For your current question, I agree with Pradeep. 20ng in 20µl is no other than 1ng/µl = 1µg/ml, so if your stock is at 2mg/ml you need to dilute it 1:2000 to have a 1µg/ml solution. You can now take 20µl from this solution to have your desired amount of protein.
Use C1V1=C2V2
Now, remember that mg/ml = µg/µl so 2mg/ml = 2µg/µl and 1µg/ml = 1ng/µl (or 0.001µg/µl)
So in this case you need: V1= (0.001µg/µl * V2)/2µg/µl
for example, to prepare 1ml (1000µl) at 1µg/ml, you need: V1= (0.001*1000)2= 0.5µl of stock concentartion + 999.5µl H2O (or buffer)
As this are really low volumes it might be worth considering doing serial dilutions, for example dilute your sample 1:100 first, and then dilute this new sample 1:20.
Hope this helps.
Thank you all for helping me. The explanation is clearer.
lab2009
Sorry, should have checked that the answer was right... just knew that there had been a few threads earlier in the year.
lab2009 on Oct 31 2009, 07:15 AM said:
I am not very good with calculations. I used the nanodrop instrument to determine my sample protein concentration as 2 mg/ml. I would like to add 20 ul into each well such that the final protein amount is 20 ng (per one well). Would any one please show in a step by step manner the calculation to derive this (I am confused with mg, ug, ng and the amount per well).

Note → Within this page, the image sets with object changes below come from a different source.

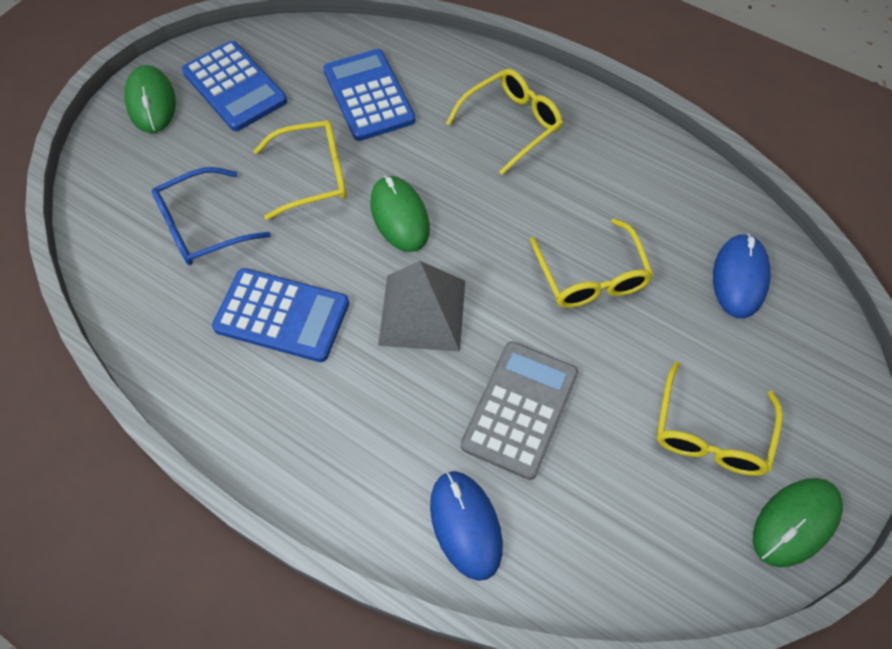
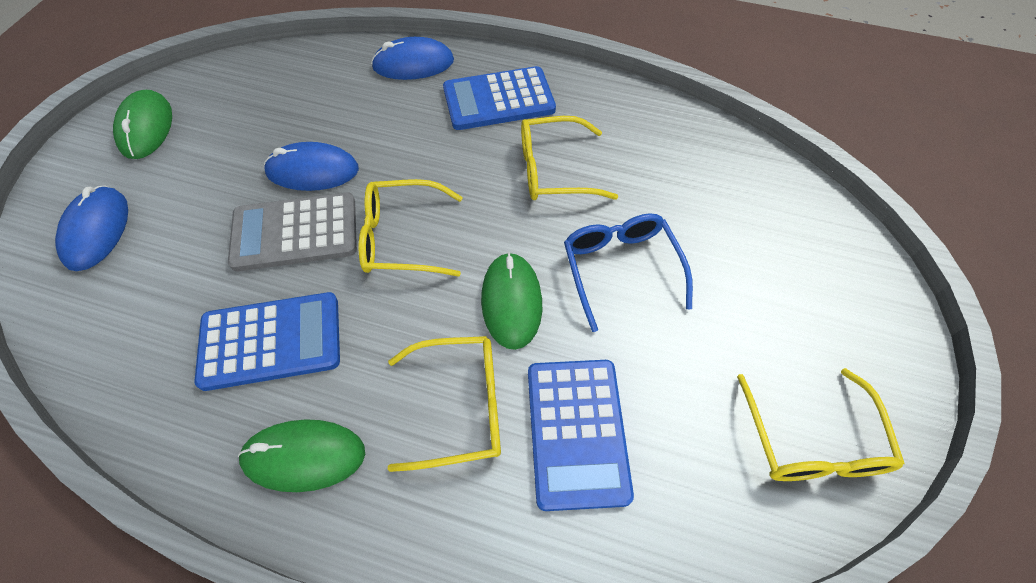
blue mouse: 2 -> 3
grey pyramid: 1 -> 0

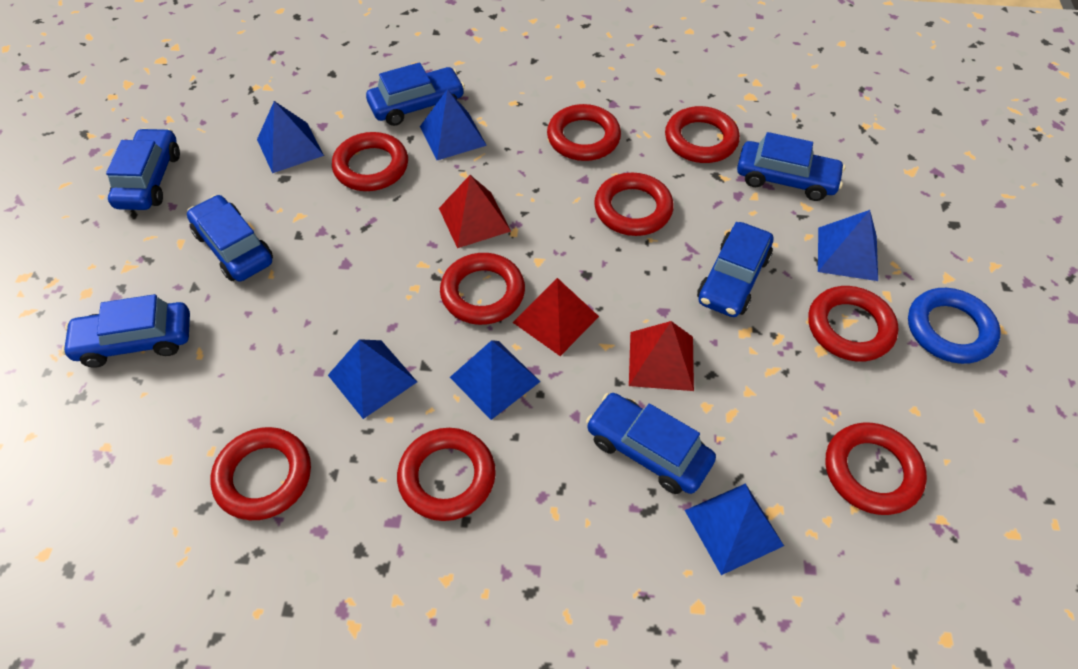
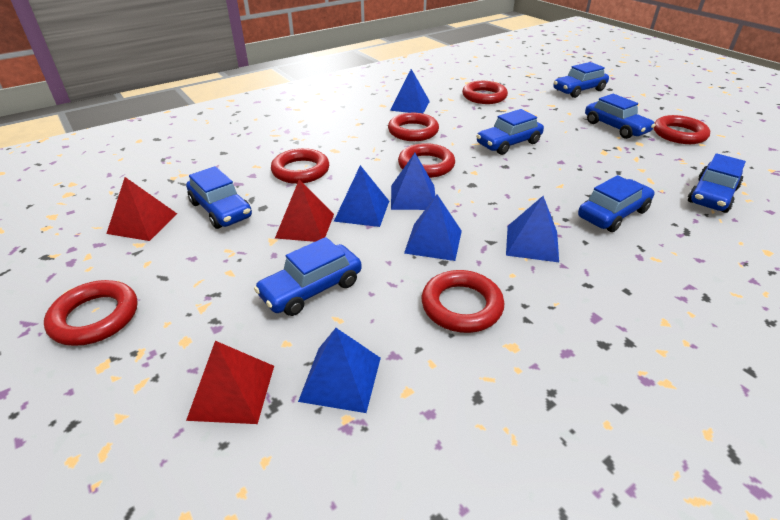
blue ring: 1 -> 0
red ring: 9 -> 7

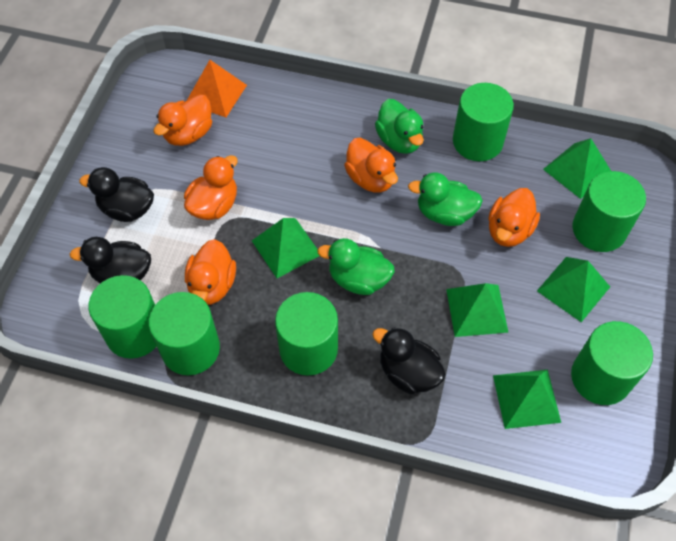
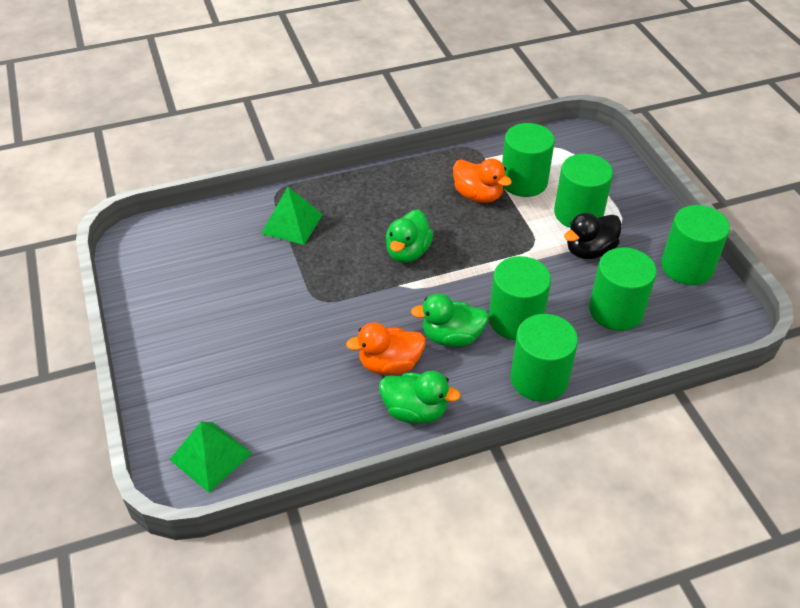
black duck: 3 -> 1
green pyramid: 5 -> 2
orange duck: 5 -> 2
orange pyramid: 1 -> 0

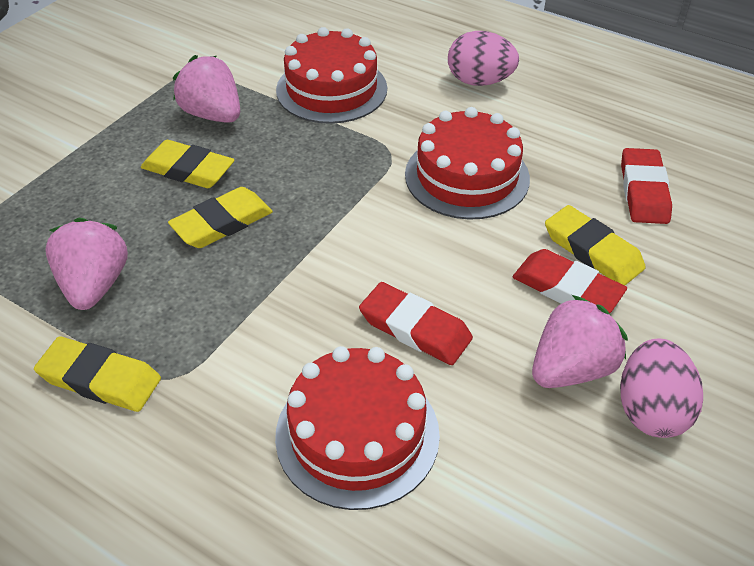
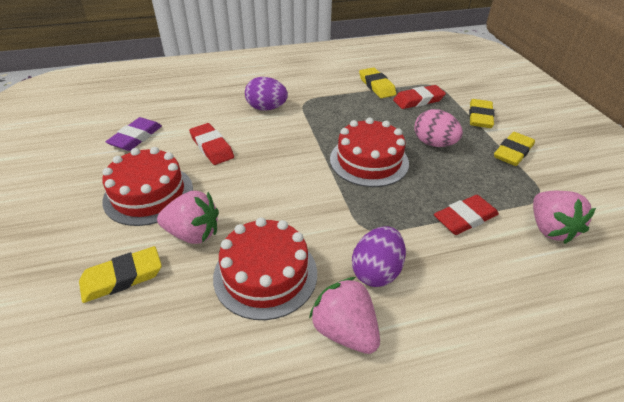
pink egg: 2 -> 1
purple egg: 0 -> 2
purple eraser: 0 -> 1

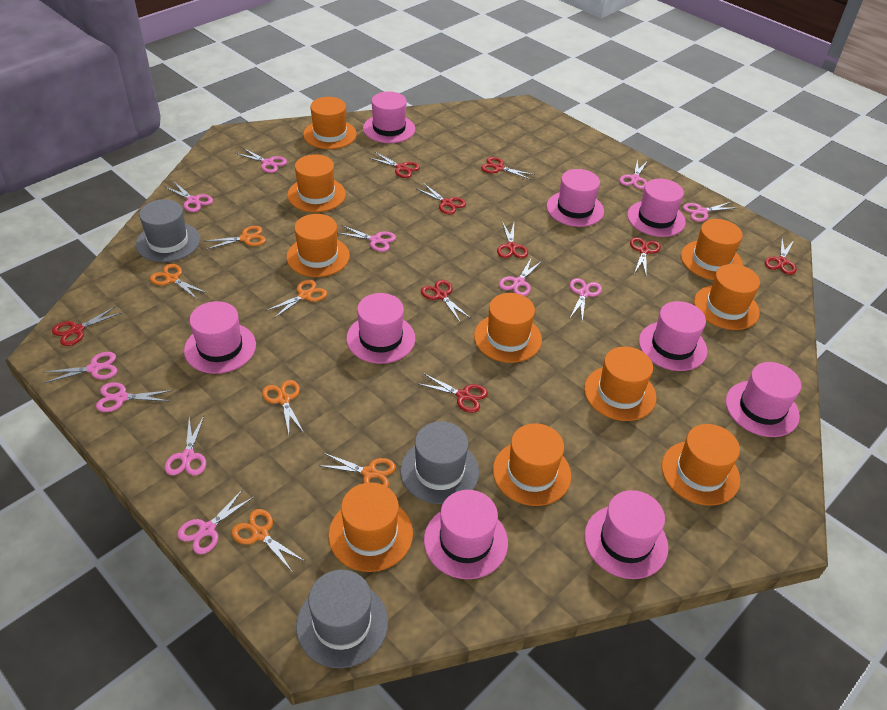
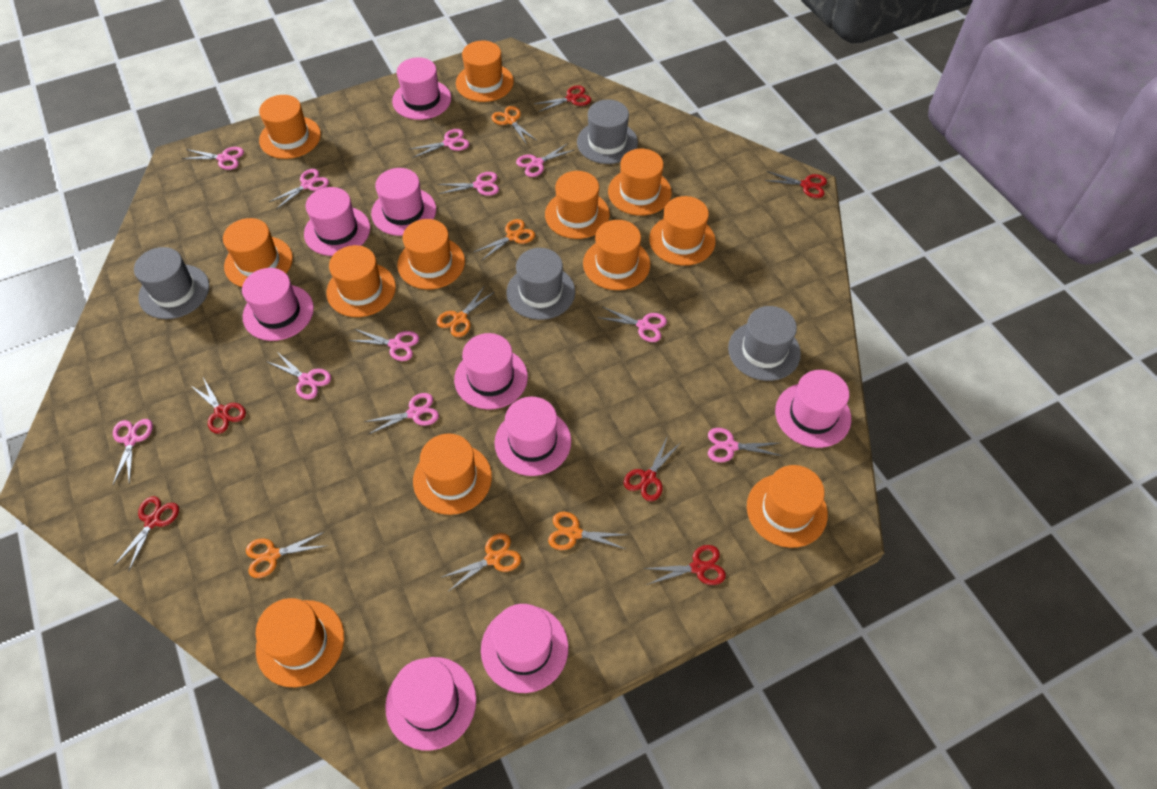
grey hat: 3 -> 4
orange hat: 10 -> 12
red scissors: 9 -> 6

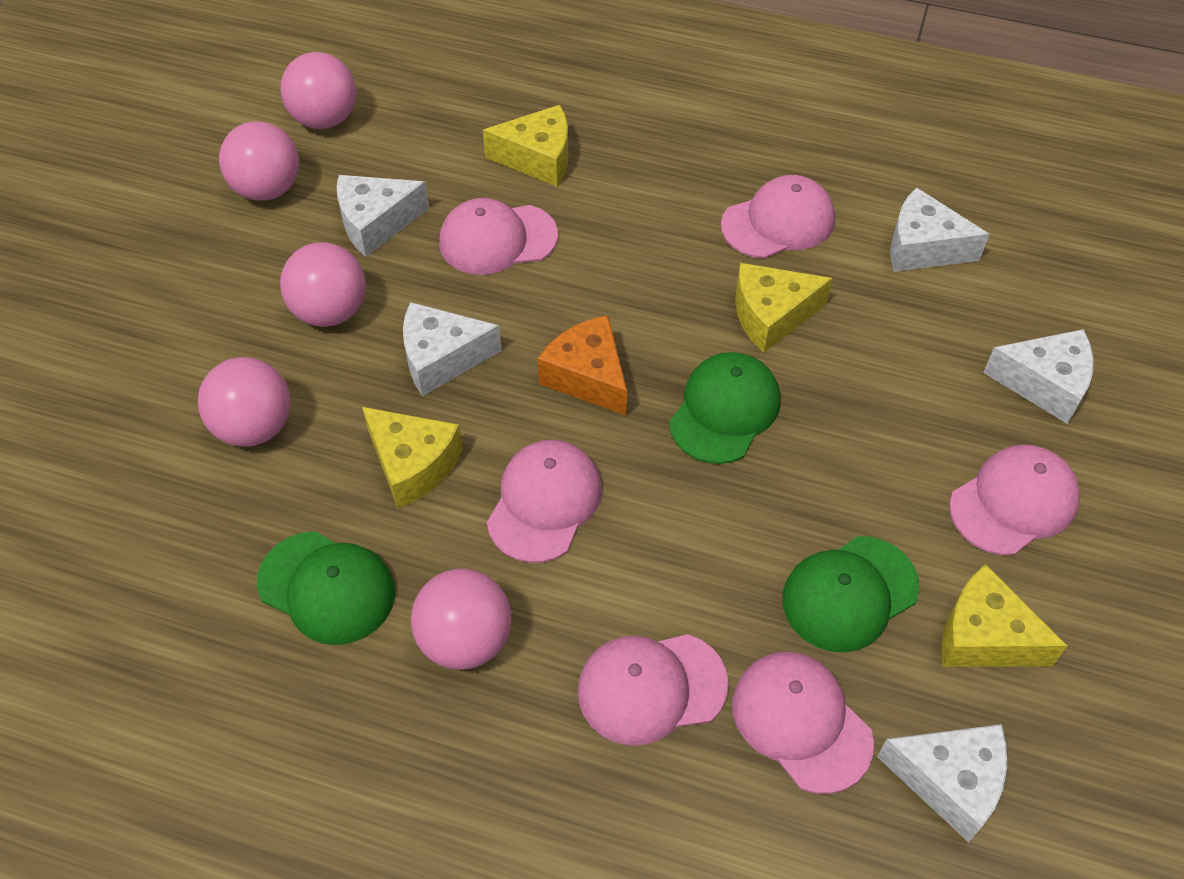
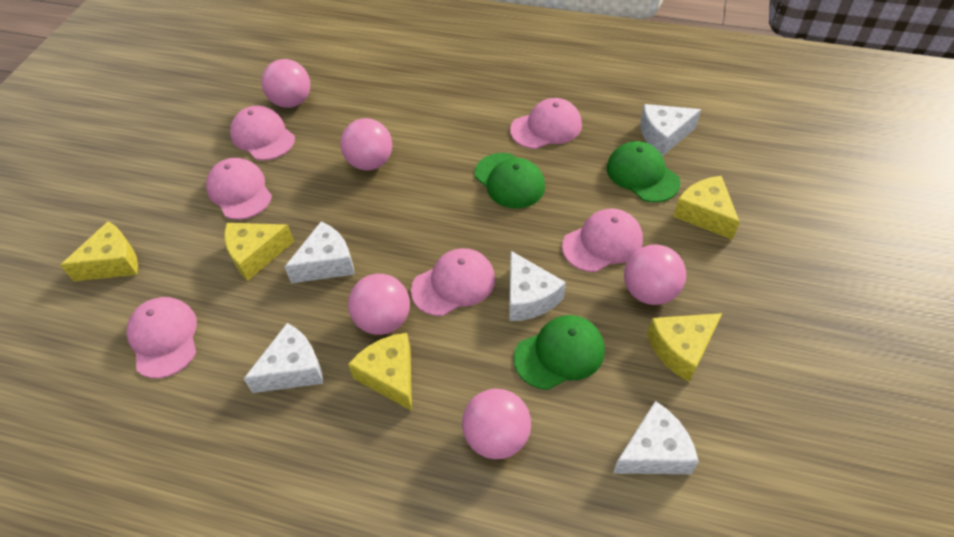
orange cheese: 1 -> 0
yellow cheese: 4 -> 5

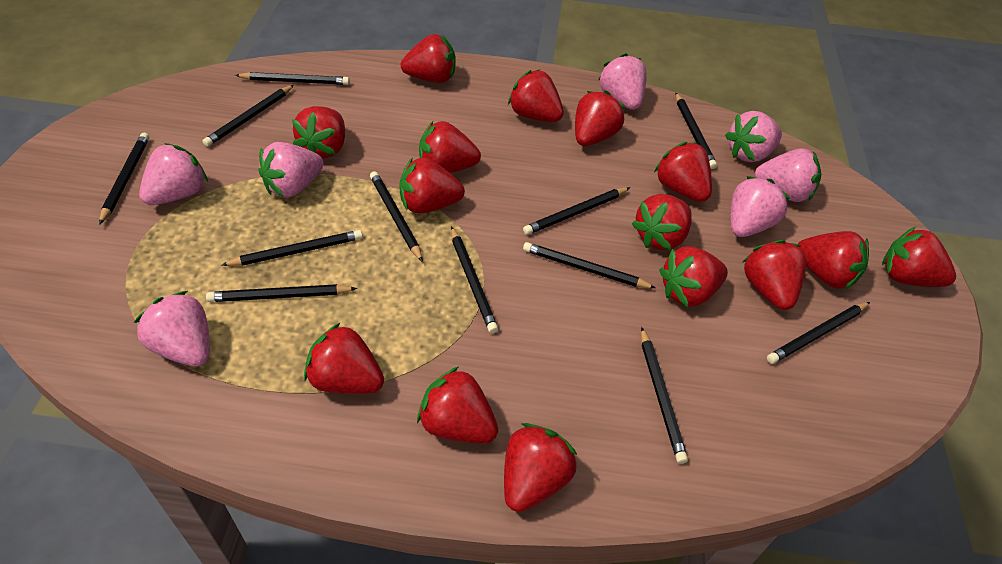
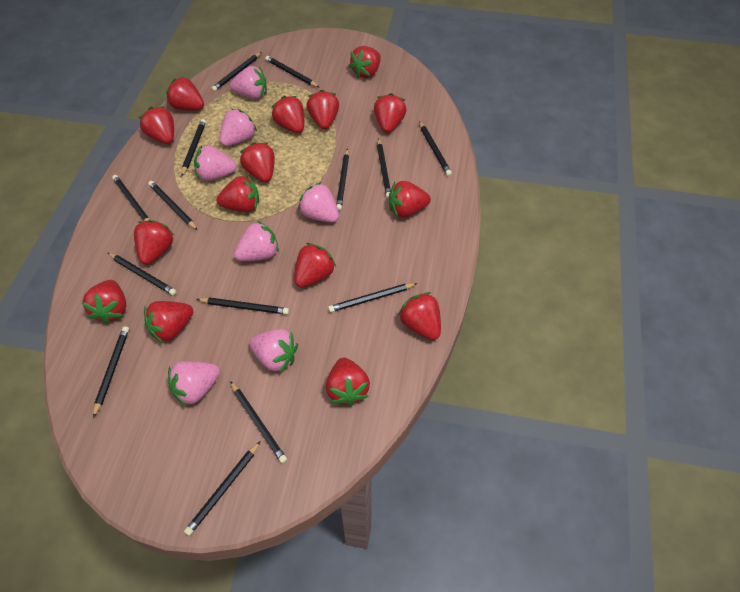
black pencil: 12 -> 14

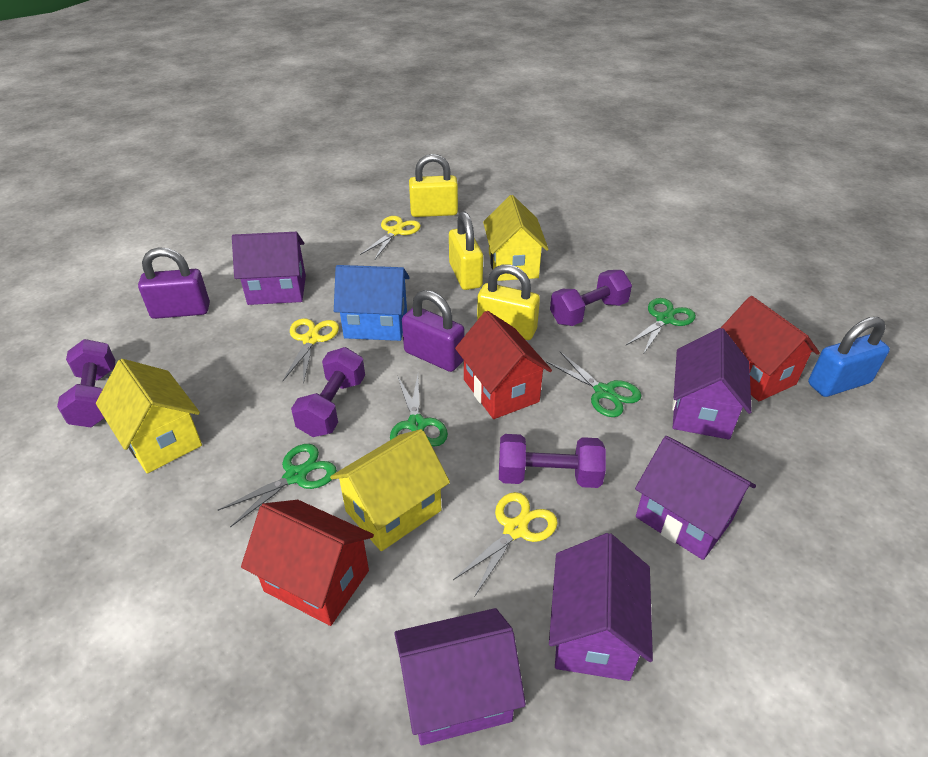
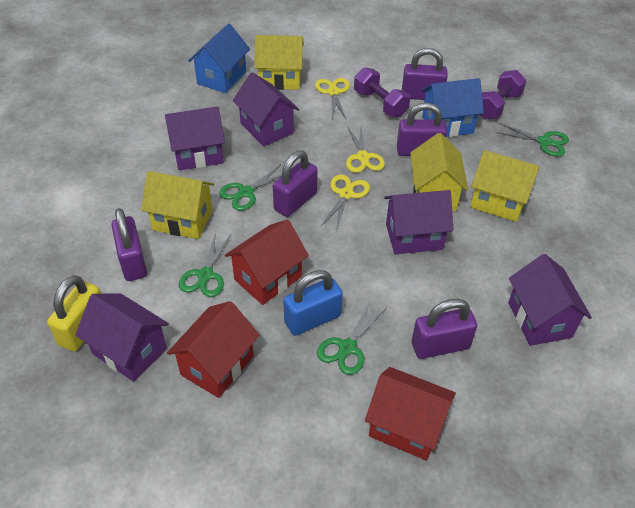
blue house: 1 -> 2
purple dumbbell: 4 -> 2
purple padlock: 2 -> 5
yellow house: 3 -> 4
yellow padlock: 3 -> 1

Since I need to load the protein in duplicate or triplicate, what would the calculations be for three wells: i.e 20 ul per well and there are three wells and the protein amount is still 20 ng per well. Remember, my original stock is 2 mg/ml. If this is too low, just use a suitable original concentration as an example. Please, can any one help me with this, as I am rather confused.
Thanks
lab2009
Just keep in mind 1mg/ml =1ug/ul=1ng/nl
You have 2ng/nl. If you want 20ng that is 10 times that amount of ng and 10 times that amount of nanoliters, ie 10nl.
As you can't probably pippete less than 1ul I recommend you to dilute 1 ul of your sample in 100ul of buffer and load 1ul of that.
I recommend doing the less serial dilutions as possible as low concentrated proteins adhere to surfaces leading to incorrect dilutions.